The last change is that the top of the Siri remote it is that the top of the Siri remote has changed. With the previous Siri Remote, the entire top portion was a touch surface. This is no longer the case. In place of the touch surface is five-way directional pad that has a touch surface.

The directional pad has four directional buttons, up, left, down, and right. The directional pad is circular and with the entire directional pad supporting touch means that you can use the outside ring as a jog wheel. 

With the outside circle you can quickly scrub through video, or to move between items on the screen. Additionally, you can use the button clicks to quickly move jump forward and backward. 

Siri

In order for the Siri Remote to live up to its name, it needs to be able to access Siri. On the 2nd Generation Siri Remote there is a dedicated button, like on the previous version. However, the placement of the button has moved. Instead of being on the face of the remote, it is now on the side. You can bring up Siri just like you would on an iPhone. You can simply hold down the Siri button and it will appear on the Apple TV as you would expect. 
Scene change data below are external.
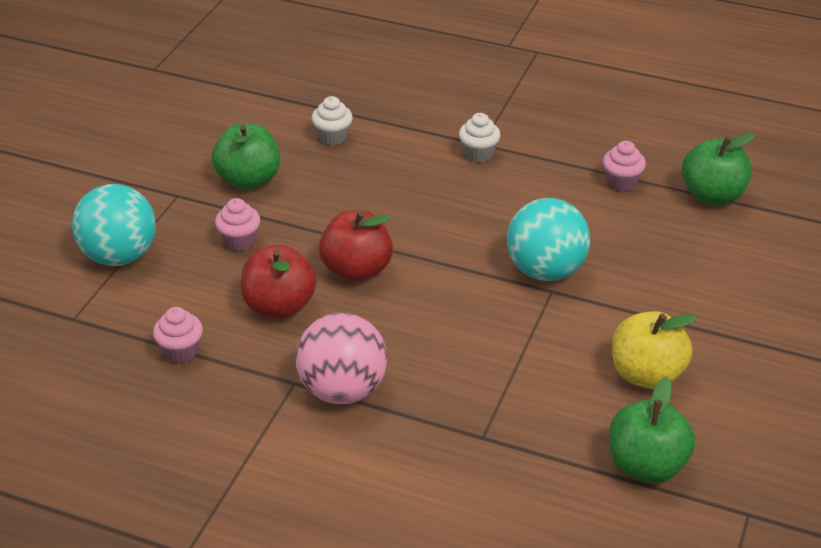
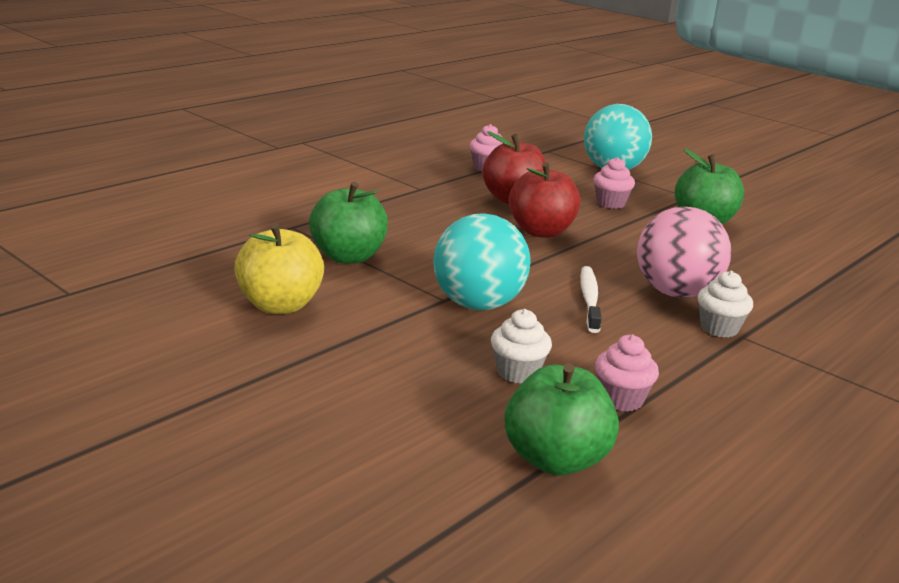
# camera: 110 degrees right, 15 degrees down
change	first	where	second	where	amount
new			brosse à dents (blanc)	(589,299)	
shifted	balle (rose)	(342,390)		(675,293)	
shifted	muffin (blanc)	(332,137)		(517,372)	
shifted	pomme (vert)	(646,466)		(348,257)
Now that we have covered all of the new buttons, let us see which devices the 2nd Generation Siri Remote is compatible with.

Compatibility

Typically, when you have a new accessory it is only compatible with the device that it comes with, or new devices. However, that is not the case with the 2nd Generation Siri Remote. In fact, it is actually compatible with both the 4th Generation Apple TV as well as the 5th Generation Apple TV. This means that you can create a consistent experience between all of your Apple TVs. 

Weight and Feel

Every generation of a device is likely to have different characteristics from the generation before. The Siri Remote is no exception. The 2nd generation Siri Remote is actually heavier than the 1st generation. In some respects this makes sense, given that the entire 2nd generation remote is made of aluminum. 

Even though the Siri remote is heavier, it still has a good feel to it. When you are holding the remote, it has a natural fit in your hand. The slightly rounded back feels a bit more natural than the straight back of the previous generation of Siri Remote.

Missing Features and Issues

It should be noted that the Siri Remote does not have a U1 chip. The U1 chip is used to  help you locate the exact position of a device. It seems a bit strange that the 2nd Generation Siri remote does not have at least some method of being able to locate the remote. While it is possible that some do not lose their remotes, there are probably more than a few who will lose one from time to time. There are various reasons why a Siri remote may go missing, but the remote being misplaced by someone, including kids, is quite possible. 

I would hope that there might eventually be a revision of the Siri Remote to include at least a speaker that can be used to have the remote make noise so it can be found. However, if there is going to be a revision, a U1 chip, as well as a speaker, similar to an  AirTag. This would allow a user to use an iPhone to locate the Siri Remote.

I did run into an issue while using the Siri Remote. This is not an issue with the remote itself, per se. The issue I ran into was the fact that I kept hitting the mute button instead of the play/pause button. This is because the mute button is in the same place as the previous play/pause button. I am sure it will take some time to retrain my brain, and muscle memory, but eventually I should stop hitting the mute button instead of play/pause, but even a week on, it is still a problem.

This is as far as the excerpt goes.